I need a dropdown in my sheet with modifier options for a number. They are in the style of "+2/+1" and "+1/+1/+1" where it could be two numbers or three numbers, separated by a forward-slash and each prepended with a plus.

I can create these as options just fine with no issues, however, upon selecting one Google Sheets will throw an error, "The data that you entered in cell _ violates the data validation rules set on this cell." If I change the invalid option from reject to show a warning, it allows it, thinks the value is an equation, displays the result, and then gives me a warning showing that the value is not within a range which is correct since they're not supposed to be equations.

I've tried using the trick of prepending each option with an apostrophe which does fix them when they're displayed but in the dropdown itself, the apostrophe is visible.

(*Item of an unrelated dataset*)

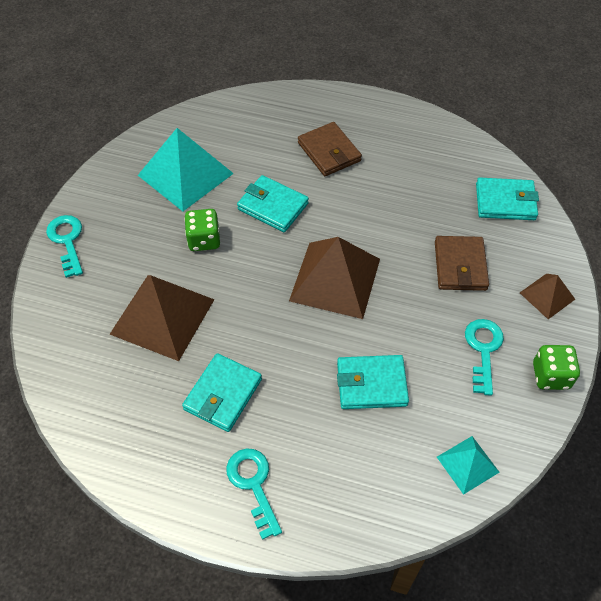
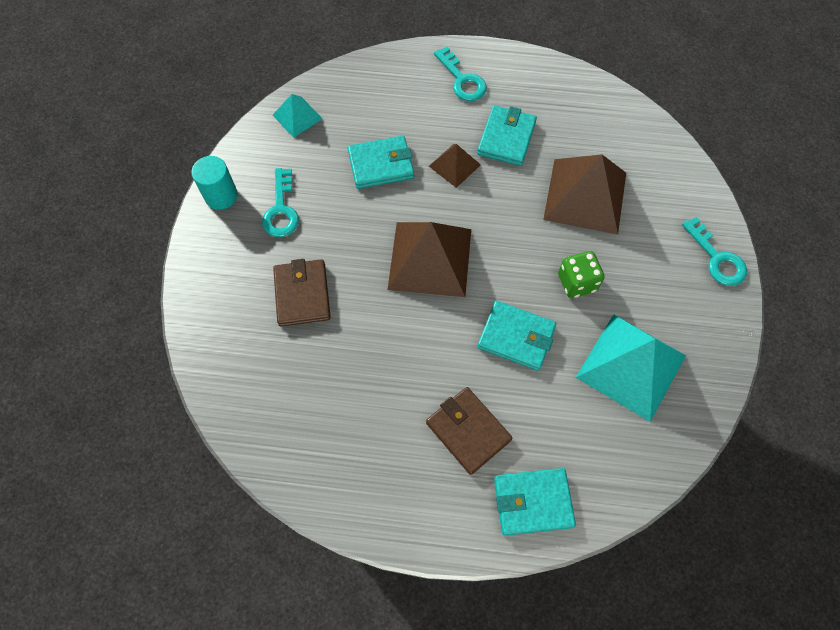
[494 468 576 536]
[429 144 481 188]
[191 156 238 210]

This appears to be a shortcoming of Google Sheets. Is there any way around this at all?

1 Answer 1


Substitute your + signs with ﹢(unicode 'small plus sign'). The standard plus sign specifies an equation in exactly the same manner as the equals sign does (a practice borrowed from Excel, which itself does so to maintain the standard originally used by the ancient VisiCalc...) and you cannot circumvent this in any way (other than the use of an alternative symbol which looks the same but does not carry the same meaning internally, as done here).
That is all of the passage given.